Keto-friendly turkey soup is creamy and full of flavors, ready in around 30 minutes.

Ingredients

  • 2 tbsp extra virgin olive oil
  • 1/2 cup red onion, diced small
  • 1 large stalk celery, diced small
  • 1 cup white mushrooms, chopped
  • 1 lb. ground turkey (85% lean)
  • 1 tbsp Italian seasoning
  • 1/2 tsp crushed red pepper flakes
  • 1/2 tsp garlic powder
  • 1/2 tsp onion powder
  • Sea salt and black pepper, to taste
  • 6 cup chicken broth, preferably organic
  • 1/2 cup heavy cream, tempered
  • 1 [12-oz.] bag frozen riced cauliflower
  • 2 cup Italian blend cheese, shredded, divided
  • 3 tbsp fresh parsley, finely chopped

Instructions

1

Heat olive oil in a large skillet over medium-high heat. Add the onion and celery and sauté, stirring frequently, until the veggies are soft, approximately 4-5 minutes.

2

Add the mushrooms, ground turkey, Italian seasoning, red pepper flakes, garlic powder, and onion powder to the skillet. Season with salt and black pepper, to taste. Cook, stirring frequently, until the turkey is no longer pink and the mushrooms start to release their juices, approximately 5-7 minutes.

3

Reduce heat to medium and add chicken stock. Simmer for 2-3 minutes or until heated through. Add a spoonful of the hot liquid to the heavy cream to temper it before adding it to the skillet, as well. Stir to combine and simmer for another 1-2 minutes.

4

Add frozen cauliflower rice and 1½ cups of the shredded cheese to skillet and stir to combine.

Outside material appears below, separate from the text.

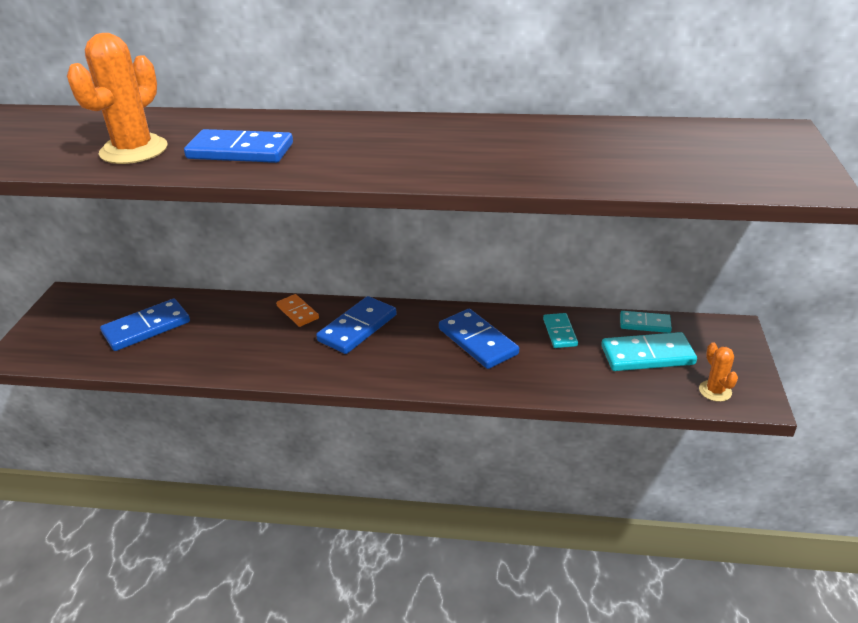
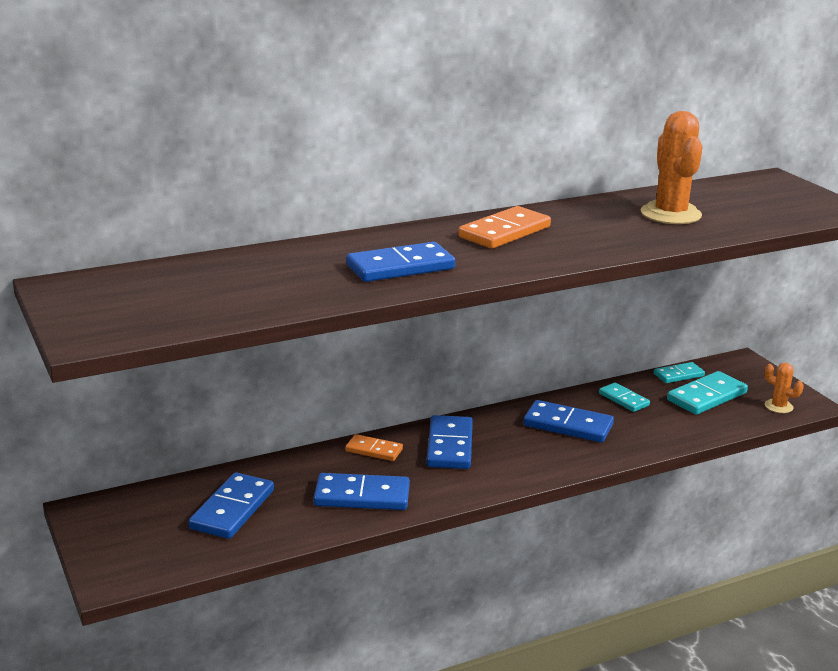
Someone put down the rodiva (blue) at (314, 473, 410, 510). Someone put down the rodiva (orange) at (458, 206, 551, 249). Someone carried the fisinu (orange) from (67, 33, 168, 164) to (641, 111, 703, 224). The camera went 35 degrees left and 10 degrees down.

Cook for 1-2 minutes, or until cauliflower is heated through and cheese is completely melted. Taste and adjust seasonings, as desired.

5

Remove from heat and transfer to individual soup bowls. To serve, top each bowl with remaining cheese and fresh parsley, if desired. Enjoy!

Nutrition

  • 337 Calories
  • 7.49g Carbohydrates
  • 21.3g Fat
  • 2g Fiber
  • 30.2g Protein

Notes

We calculate nutrition information using a third-party calculator. All nutrition information is only estimated information and is not guaranteed to be accurate. Please use your preferred nutrition calculator to check the nutrition information.